Desde la perspectiva de las relaciones, sólo el trabajo profundo en el conocimiento de sí mismos como hombres nos permitirá establecer relaciones más satisfactorias, igualitarias y maduras con mujeres que se hayan trabajado como mujeres. Sólo madurando como hombres podremos ayudar a nuestros hijos varones a crecer como hombres, y ofreceremos a nuestras hijas una imagen masculina positiva que les guíe en sus relaciones con los hombres. Las relaciones de hombre a hombre muy a menudo se articulan alrededor del trabajo y se basan en el poder y la competitividad, impidiéndonos otras formas de relación entre hombres y abordar desde la sinceridad temas como la paternidad, la homosexualidad o la relación con las mujeres que deben encontrar un tratamiento masculino.

Un espacio para nostros

Ahora bien, ¿por qué grupos de hombres? ¿Acaso todo ello no puede abordarse y trabajarse desde grupos mixtos? Por supuesto que sí, pero consideramos que en este momento los hombres tenemos un trabajo específico que hacer que pasa por un encuentro con nosotros mismos desde la perspectiva de la masculinidad y de la consciencia.

Un grupo de trabajo de hombres facilita disolver las barreras de contacto con otros hombres y generar una energía específicamente masculina. A partir de ahí es más fácil reconocernos en nuestras fortalezas y debilidades y abrir el corazón a otros hombres, algo especialmente difícil para nosotros y necesario para reconstruir nuestra masculinidad. Un grupo de hombres con hombres puede ayudarnos a mostrarnos tal como somos y a abrir nuestro corazón a otros hombres, a intimar y a confiar en hombres.
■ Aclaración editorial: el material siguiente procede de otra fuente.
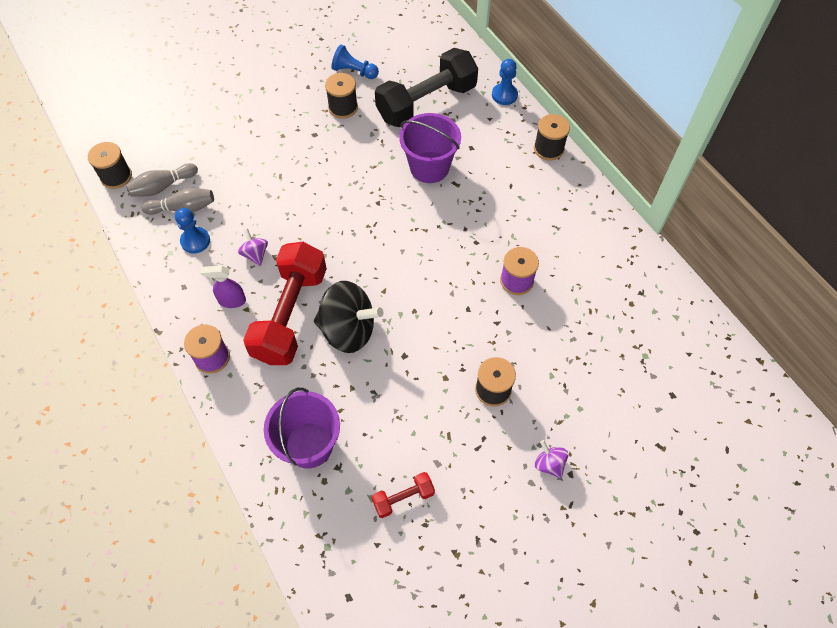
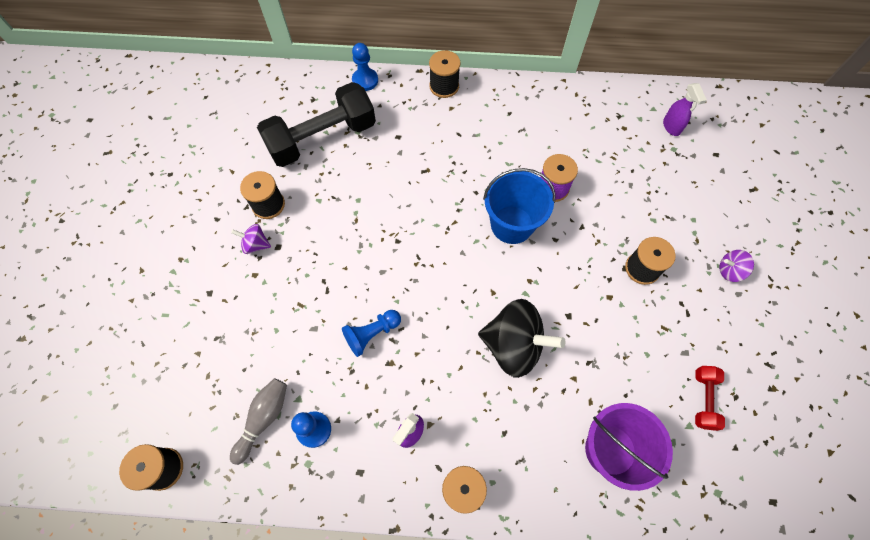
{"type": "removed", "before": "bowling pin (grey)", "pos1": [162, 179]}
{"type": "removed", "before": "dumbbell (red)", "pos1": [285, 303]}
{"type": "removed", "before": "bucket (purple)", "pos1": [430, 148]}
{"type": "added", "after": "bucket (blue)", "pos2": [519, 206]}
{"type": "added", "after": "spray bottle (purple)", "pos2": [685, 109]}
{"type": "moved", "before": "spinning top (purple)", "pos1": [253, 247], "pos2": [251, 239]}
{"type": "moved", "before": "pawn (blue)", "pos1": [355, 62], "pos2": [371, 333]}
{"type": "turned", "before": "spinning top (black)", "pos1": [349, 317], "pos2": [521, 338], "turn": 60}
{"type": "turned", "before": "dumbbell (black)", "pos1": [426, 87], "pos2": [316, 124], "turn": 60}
Estamos necesitados de amistad y complicidad masculina, y en un grupo sólo de hombres se crea una intimidad y solidaridad masculina difícil de conseguir en grupos mixtos. Permitirnos descubrir y compartir nuestras heridas masculinas con otros hombres nos alivia, nos hace más universales y nos ayuda a curarlas, dándonos la fuerza y el coraje para llevar a cabo una de las tareas más importantes que tenemos como hombres: (re)construirnos a nosotros mismos.